We do not counsel the pastor to call the sinners to repentance. We do not encourage the pastor to – in Walther’s words – give “not one drop” of the Gospel to the impenitent. In fact, we tell him to do the polar opposite: to yield to the sinner. It’s just easier. It’s less trouble. The paychecks keep coming. The seminary doesn’t have egg on its face. It keeps the DP off your case. And you get to look “pastoral” and “wise” in not confronting the sinner.
But I want to ask again, “Why?” Why do we ignore Law and Gospel in this case?
And to that question, I think the answer may be that we believe Walther a little too much. Poor C.F.W. just can’t get a break!
I think much of the problem is our Waltherian polity. Pastors are not just beholden to, but dependent upon, the very people whom he is expected to call to repentance. It is not unusual for the biggest donors to be the most demanding, the loudest and pushiest of those who object to things like liturgical worship, closed communion, and weekly Eucharist. Often the very people leading the charge to compel the pastor to tolerate sin are the ones the pastor can ill afford to tick off. The sheep corral the shepherds. Hebrews 13:17 is turned on its head. The pastor is a hireling.
Moreover, the pastor is caught between the pincers of the congregation and the district office. In our current polity, the District President wields considerable power. It may be apocryphal, but I’ve heard a quote attributed to Dr. William Weinrich that our district presidents today enjoy powers that Roman Catholic bishops can only covet. If a pastor causes headaches for his DP, the DP can in turn blackball the pastor – even if only informally, by dropping a name or raising an eyebrow.
And so new pastors are told from every source imaginable: the congregation, the district president, the seminary, and yes even from Gottesdienst editors – make changes “slowly” – a pace that might even be so slow as to not make them at all. Gospel reductionism covers a multitude of antinomianism.
But woe to you, Pastor, if you do not heed this advice even if you heed your conscience. You will very likely be eaten for lunch. Your reputation may be trashed, you might lose your salary, your district president may put you under restriction, your former professors may pretend you don’t exist, your colleagues in the ministry may click their tongues when they talk about you, and you might even find yourself depressed and on psychotropic drugs. And you would have plenty of company.
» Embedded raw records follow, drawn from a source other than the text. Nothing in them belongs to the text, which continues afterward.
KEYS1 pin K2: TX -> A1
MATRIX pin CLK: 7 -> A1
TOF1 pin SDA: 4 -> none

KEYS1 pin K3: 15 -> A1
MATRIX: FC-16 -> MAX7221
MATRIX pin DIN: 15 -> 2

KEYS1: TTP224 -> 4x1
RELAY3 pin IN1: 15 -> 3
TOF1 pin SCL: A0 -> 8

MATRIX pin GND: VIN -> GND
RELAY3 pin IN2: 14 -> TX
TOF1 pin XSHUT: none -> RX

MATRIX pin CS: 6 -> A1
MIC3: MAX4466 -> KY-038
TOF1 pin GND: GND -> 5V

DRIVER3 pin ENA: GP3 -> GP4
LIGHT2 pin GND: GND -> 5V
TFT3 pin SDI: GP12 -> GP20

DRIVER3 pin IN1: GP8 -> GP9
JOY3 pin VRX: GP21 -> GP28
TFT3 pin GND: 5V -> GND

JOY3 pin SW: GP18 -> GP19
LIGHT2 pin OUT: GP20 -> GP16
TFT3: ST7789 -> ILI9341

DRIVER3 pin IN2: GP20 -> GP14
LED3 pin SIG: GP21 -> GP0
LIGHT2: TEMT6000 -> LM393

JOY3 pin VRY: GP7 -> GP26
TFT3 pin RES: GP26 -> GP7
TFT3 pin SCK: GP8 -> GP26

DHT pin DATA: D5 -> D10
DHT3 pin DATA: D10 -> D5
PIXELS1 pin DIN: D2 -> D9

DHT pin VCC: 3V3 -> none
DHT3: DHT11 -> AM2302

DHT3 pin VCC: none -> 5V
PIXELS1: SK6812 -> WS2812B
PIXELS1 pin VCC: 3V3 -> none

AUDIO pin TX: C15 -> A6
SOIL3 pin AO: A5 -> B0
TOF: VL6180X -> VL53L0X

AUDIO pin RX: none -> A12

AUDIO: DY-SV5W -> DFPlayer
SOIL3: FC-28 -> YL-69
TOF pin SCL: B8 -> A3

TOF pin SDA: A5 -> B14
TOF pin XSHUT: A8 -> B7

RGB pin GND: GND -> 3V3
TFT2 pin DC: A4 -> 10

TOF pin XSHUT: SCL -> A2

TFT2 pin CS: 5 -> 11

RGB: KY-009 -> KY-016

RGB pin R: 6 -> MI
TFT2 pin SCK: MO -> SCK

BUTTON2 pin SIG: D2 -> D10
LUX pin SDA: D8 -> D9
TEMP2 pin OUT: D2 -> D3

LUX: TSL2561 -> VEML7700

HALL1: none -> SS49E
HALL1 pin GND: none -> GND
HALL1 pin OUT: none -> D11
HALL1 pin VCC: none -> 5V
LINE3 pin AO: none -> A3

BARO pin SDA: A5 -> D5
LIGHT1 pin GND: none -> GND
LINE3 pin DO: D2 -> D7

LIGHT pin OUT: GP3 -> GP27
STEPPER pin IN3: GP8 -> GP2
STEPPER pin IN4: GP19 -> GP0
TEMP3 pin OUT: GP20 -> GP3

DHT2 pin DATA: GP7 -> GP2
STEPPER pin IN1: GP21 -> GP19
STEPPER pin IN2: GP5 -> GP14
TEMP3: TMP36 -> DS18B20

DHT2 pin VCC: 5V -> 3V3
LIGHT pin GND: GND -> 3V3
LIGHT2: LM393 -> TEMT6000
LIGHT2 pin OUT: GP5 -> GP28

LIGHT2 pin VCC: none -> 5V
And like the poor vicars who are compelled against their consciences to speak the Words of Institution over bread and wine, nobody in the seminary or the ministerium or the synod bureaucracy will help you. In their defense, they cannot. Our polity leaves pastors (and those training to be pastors) twisting in the wind.
In fairness, there is not much anyone can do other than mourn the loss of our friends while secretly thanking God that it isn’t us that has been devoured. This is our dirty little secret. I don’t have any answers nor any advice of my own other than to reiterate our Lord’s pastoral advice to the apostles to be “wise as serpents and as innocent as doves” (Matt 10:16) and St. Paul’s pastoral advice to St. Timothy: “No longer drink only water, but use a little wine” (1 Tim 5:23). The former advice is paradoxically theological, while the latter is therapeutically practical – even as both are biblical.
And as Fr. Curtis says, your mileage may vary.